= José Adolph =

Peruvian author (1933–2008)

José Bernardo Adolph (Stuttgart, 1933 – Lima, 2008) was a Peruvian author of German origin whose life trajectory was shaped by exile, cultural displacement, and intellectual independence. He is widely regarded as one of the earliest and most important Peruvian writers of science fiction.

==Early life and education==
Adoplh was born in the final months of the Weimar Republic, at a time when political instability was giving way to the rise of Nazi Germany. Due to his family’s Jewish heritage, they were forced to flee persecution. In 1938, his family settled in Peru, initiating his lifelong experience of “uprooting” that would profoundly shape his worldview and literary sensibility.

This condition placed Adolph in a permanent position of cultural marginality. Although he would much later, in 1974, become a naturalized Peruvian citizen, his identity remained marked by a dual perspective: he was both insider and outsider. This tension allowed him to observe Peruvian society with a critical distance, often exposing its contradictions and underlying structures. The sense of estrangement became not only a biographical fact but also a methodological stance that informed his intellectual and creative work.

Adolph’s education took place in Lima, where he attended the Colegio San Andrés. During these formative years, he began contributing to the school magazine Leader, already demonstrating an early concern with themes such as political conflict and social justice. He later enrolled at the National University of San Marcos where he completed his higher education and would eventually be awarded an honorary degree in recognition of his contributions to Peruvian culture.

His youth coincided with the dominance of neorealism in Peruvian literature, particularly among the Generation of the 1950s. While initially influenced by this environment, Adolph gradually distanced himself from the realist canon, turning instead toward genres often considered minor, such as science fiction and the fantastic. This choice marked him as an unconventional figure within the literary field. His intellectual posture was characterized by irony and heterodoxy; he once described himself as a “dissident Zoroastrian,” a formulation that encapsulated his fascination with paradox, dualism, and metaphysical speculation.

==Career==
Before establishing himself as a major literary figure, Adolph built a substantial career in journalism and criticism. He contributed regularly to prominent Peruvian publications, including Caretas, La República, and Socialismo y Participación. His writings covered a wide range of topics, from political analysis to film and literary criticism, reflecting both his intellectual versatility and his engagement with contemporary cultural debates.

A significant and controversial chapter of his life was his involvement with the military government of Juan Velasco Alvarado, who ruled Peru from 1968 to 1980. Adolph worked in the Department of Agrarian Reform as part of the regime’s Revolutionary Government of the Armed Forces.
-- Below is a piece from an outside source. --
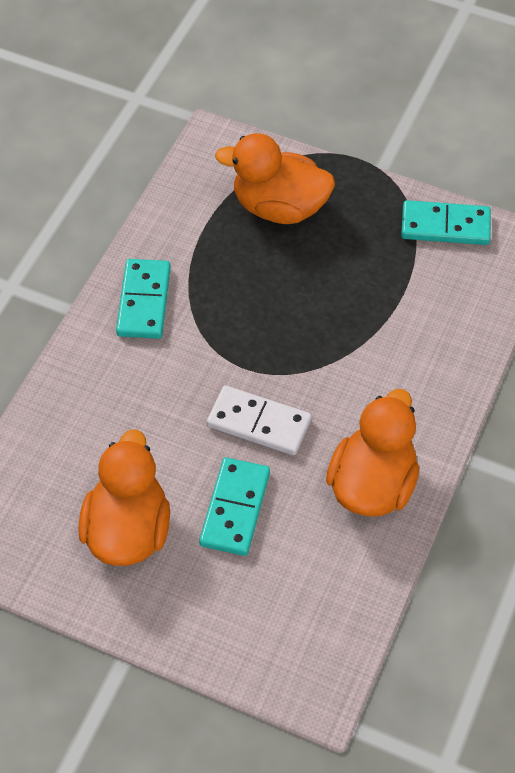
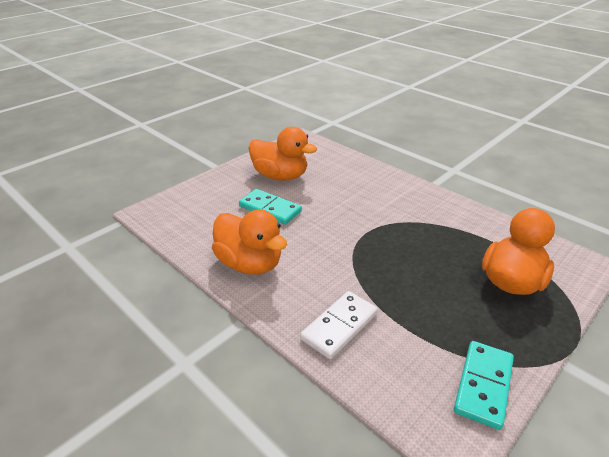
camera: 110 degrees right, 20 degrees down
(144, 301) = (430, 206): turquoise domino -> none
(259, 423) = (321, 229): white domino -> white domino (339, 326)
Unlike many intellectuals who later distanced themselves from this period, Adolph maintained his support for it. This position contributed to his further marginalization within the literary establishment during Peru’s return to democracy, reinforcing his status as an outsider figure.

His literary debut came in 1968 with the publication of El retorno de Aladino, a collection of short stories that announced his distinctive voice. The 1970s marked a period of intense productivity and creative maturity. During these years, he published works such as Hasta que la muerte (1971) and Cuentos del relojero abominable (1973), which established him as a pioneer of science fiction in Peru. His stories frequently reinterpreted historical and biblical events through speculative frameworks; for example, in one narrative, Christopher Columbus’s voyage becomes an uncertain journey through cosmic space.
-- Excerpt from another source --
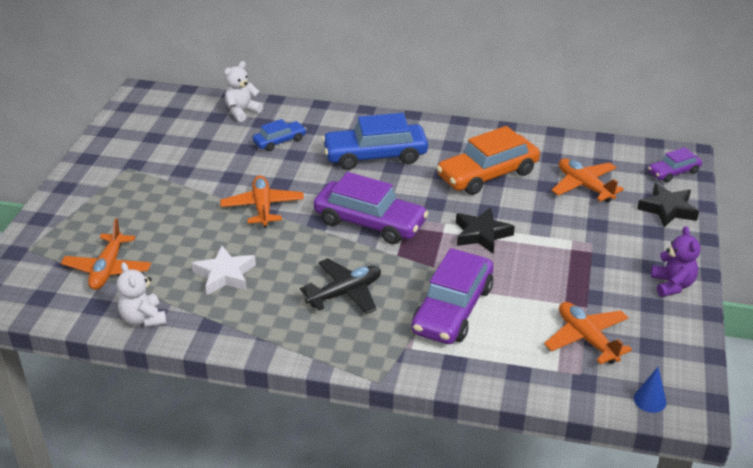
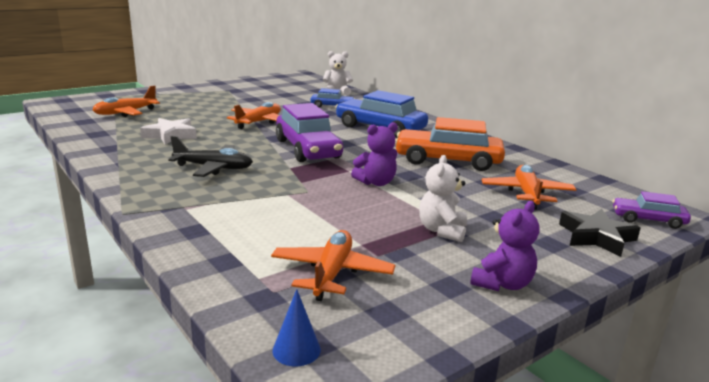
camera: 40 degrees right, 15 degrees down
(143, 319) = (89, 133): white teddy bear -> white teddy bear (442, 231)
(452, 309) = (263, 205): purple car -> none
(481, 234) = (376, 182): black star -> purple teddy bear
The culmination of his literary career came with the novel Tomorrow, the Rats (Mañana, las ratas, written in 1977 and published in 1984), widely regarded as the most important Peruvian science fiction novel of the twentieth century. Set in a dystopian Lima of the year 2034, the novel imagines a world in which nation-states have been replaced by a “Corporate Democracy” governed by transnational corporations. Through its protagonist, Tony Tréveris, the work explores themes of social degradation, racism, and the erosion of individual agency under technological and economic control.

In the following decades, Adolph entered a period of stylistic experimentation, producing works that combined psychological, historical, and speculative elements. His novel Dora (1989) revisited his European origins, while Diario del sótano (1996) examined the alienation of urban life. This phase culminated in the ambitious trilogy De mujeres y heridas (2000), which includes Ningún Dios, Especulaciones sobre otro barco, and La profunda maldad del universo. These works deepened his exploration of human relationships, marked by underlying violence.

In the final decade of his life, Adolph experienced a creative resurgence, returning to science fiction with works such as Los fines del mundo (2003) and Un ejército de locos (2003). He continued to engage critically with contemporary issues, particularly the impact of digital technology and what he described as the “Armageddon of the Internet”. Despite receiving more than twenty literary awards, including a major prize from the Municipality of Lima in 1983, he kept of feeling marginalized by academic criticism.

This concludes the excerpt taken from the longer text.